I'm from Brazil, a former colony of Portugal. In history classes we learn about this.
In centuries past salt was very valuable. The word salary comes from that. Portugal had been exploring salt pans as one of its chief exports before becoming a country - and that was in the 11th century! Seems like the first ones were in the Aveiro region, with a surge in the commerce of salt in the 16th century.
Around that time the colonization of Brazil was starting, and since we got more sunlight than Europe throughout the year (as well as very salty seas) lots of seawater salt extraction happened here. It was one of the most important economic activities around the end of the 18th century.
As for how it was done centuries ago, there is a whole Wikipedia page just about the process: open-pan salt making. It is quite lengthy and elaborate. But in short:
- Pump the water (using mills) to deep decanters. Some evaporation happens there.
- Pump the resulting water to shallow evaporators. Further evaporation happens.
- Remove calcium sulfate from the water. This was one of the sub-products of the salt industry, and was used in masonry work.
- Take the remaining water to crystallizers, which are the shallow, colorful ponds that come to mind when you think about salt pans.
- Here salt starts precipitating in the water. Have some people push it to the side of the crystallizer with shovels to accelerate the process and ensure the salt is grainy (you'll have some really large grains, some as big as corn kernels). Once the water is all evaporated you can just shovel the salt into piles for further processing.
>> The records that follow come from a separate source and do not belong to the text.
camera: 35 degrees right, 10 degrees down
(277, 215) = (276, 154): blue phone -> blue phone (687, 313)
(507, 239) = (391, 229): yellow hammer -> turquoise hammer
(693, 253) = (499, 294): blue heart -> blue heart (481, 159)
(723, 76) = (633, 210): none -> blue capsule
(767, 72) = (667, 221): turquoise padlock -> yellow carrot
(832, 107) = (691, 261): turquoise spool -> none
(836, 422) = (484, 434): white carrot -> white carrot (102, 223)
Look at the image below. The white cones are salt shoved manually. The piles closer to the workers are small because they are still shoveling on shallow water, whereas the larger piles in the background (which can be taller than a house) are ready to be shoveled onto trucks. The picture is from 1967 but the process back then wasn't much different from what they did in the 16th century.

Source: the Portuguese Wikipedia article for salt extraction from ponds. This is the original URL for the image.
You won't get potable water in this process though. All the water is evaporated to the atmosphere. If you tried to get that water with 18th century equipment you'd probably have some heavy metal poisoning on the long run, due to the equipment you'd need to obtain water this way in industrial amounts and the chemistry and biology knowledge of the time. For potable water you do need to find a river in your island.